Published on November 2nd, 2011 | by Elizabeth Quaglieri3
Roadside Digital Galleries: Coming to a City Near You
Every some-odd miles along the highway you zoom past a billboard for Dunkin Donuts seasonal coffees; the local hospital’s most recent, national ranking; a sexy, sleek couple drinking Jose Cuervo and a dramatic advertisement for what can only be described as a less-than-credible attorney. Firms and organizations seek to capitalize on the exposure a billboard provides their brand or service in its commanding position above and along the highway. Hoping to attract potential consumers or clients, the billboard is one of the most prominent and far-reaching means of advertising to a certain geographic location. From the morning commute to the bus ride home, and every moment between, we are inundated with advertisements in one form or another.
Though the constant stream of advertisements is admittedly annoying, advertising powers our economy, encourages consumerism and inspires us to try new products and attend performances. But commute after commute, the billboards and their advertisements littered along the highway become nothing more than white noise.
The Billboard Art Project, a Virginia based not-for-profit, is temporarily reclaiming a handful of digital LED billboards in select cities across the country. Repurposing the advertising billboard as an artistic medium and a public art venue, the Billboard Art Project is marketing a different, non-commercial message
Those in-your-face and colorful canvases that you see as you sit stuck in traffic are turned over to local and international artists for a little break from everyday advertising, presenting larger-than-life art in glowing colors…You won’t know what is coming next as different artists explore this medium, with the electronic canvas morphing every 6-10 seconds.
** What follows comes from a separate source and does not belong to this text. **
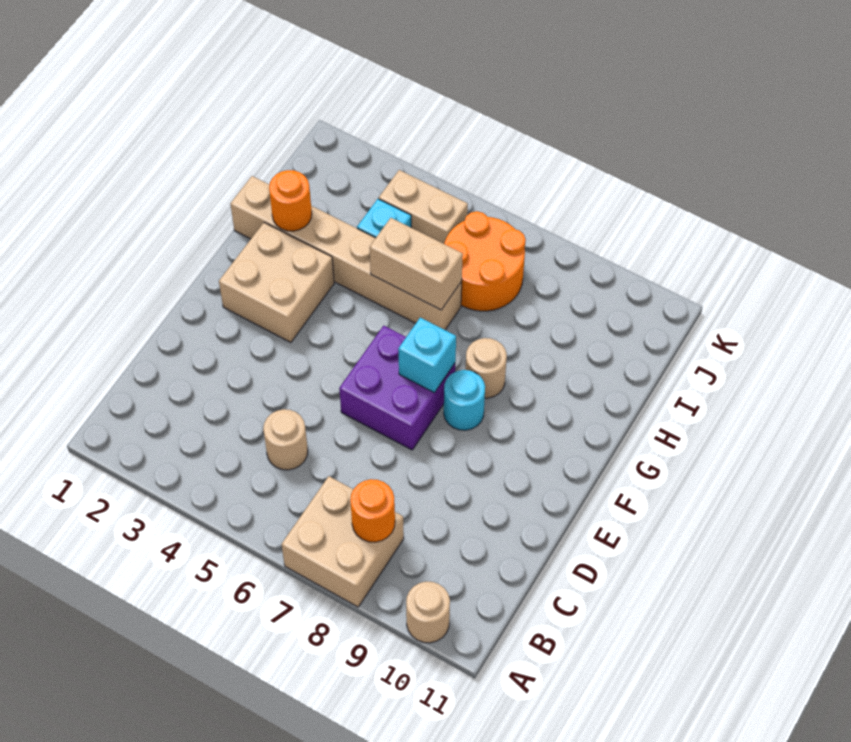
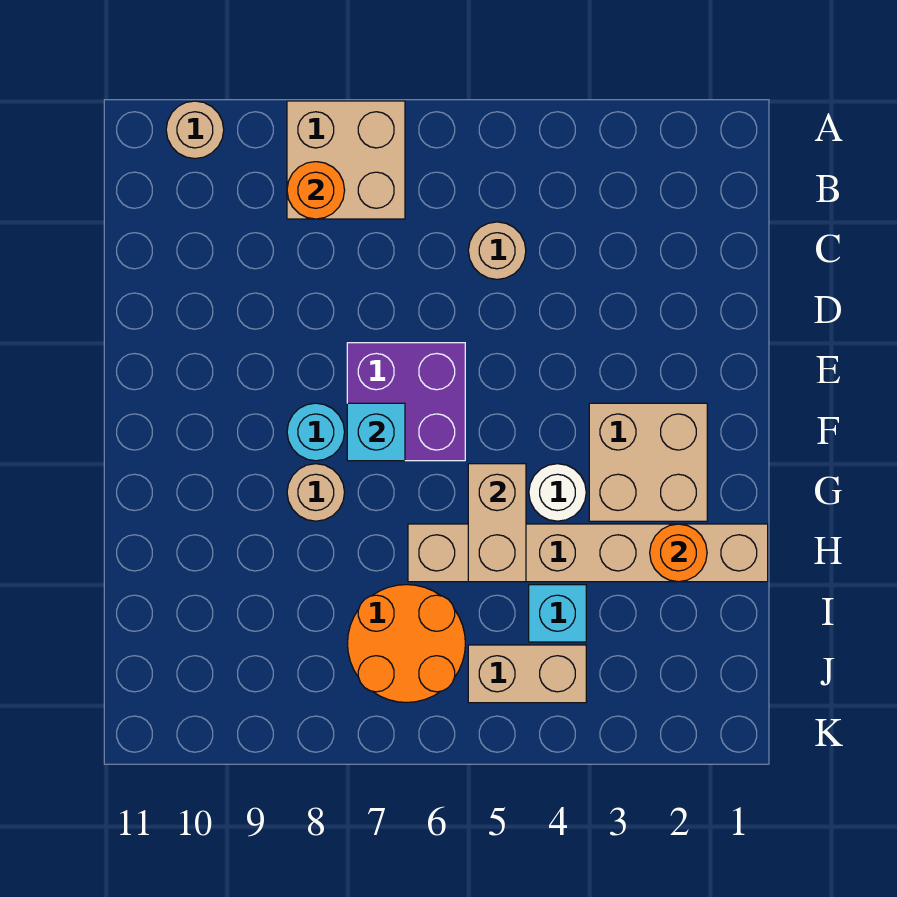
none -> white round brick G4 level 1
tan brick H5:H6 level 2 -> tan brick G5:H5 level 2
While out driving, Billboard Art Project creator David Morrison, was moved by the soothing images displayed during a screen test for one of Lamar Advertising’s (a Louisiana based advertising firm) digital LED billboards. The scrolling images were void of logos, brands, and slogans- images for images’ sake, if you will. In a domain that is typically reserved for corporations, commercial advertising and profit-driven marketing, Morrison found the images refreshing, even humanizing. Deviating from social expectations for exhibiting art and of the function of a billboard, the Billboard Art Project repurposes digital billboards to breathe new life into the daily commute- the epitome of the mundane and the expected, of the everyday and the routine.
The Billboard Art Project launched in October 2010 after Morrison successfully negotiated with Lamar Advertising for use of one of the company’s digital LED screens for 24 hours. Thanks to the digital technology of the billboard, the project promises 24 hours of a continuous stream of vibrant images, without interruption or advertisements. In an open call to doctors; cab drivers; students; clerks; professors; military personnel; hospital workers; the unemployed; designers; mail carriers; New Englanders; Pittsburghers; Texans- anyone- the Billboard Art Project invites submissions to be considered for each show. It is an all-inclusive project in which everyone is invited to participate by either submitting a work or simply driving past it. The medium becomes the message as the digital billboard disseminates art and individuality.
The project is currently showing in New Orleans, with previous exhibits in Chicago, IL; Reading, PA; Duluth, MN; Savannah, GA, Nashville, TN and Richmond, VA. Up next, the Billboard Art Project heads to Baton Rouge, LA then San Bernardino, CA. Each submission is as unique to the individual creator as the final compilation is to the city and billboard. No two shows are alike.
Bringing art to the streets in a free, public and conveniently located show, the Billboard Art Project is challenging the traditional domain for both advertising and displaying art. But is this new manifestation, the roadside digital gallery, a viable venue for art? Let us know what you think. In the meantime, keep one eye on the road and one on the lookout for a roadside electronic gallery, coming to a city near you.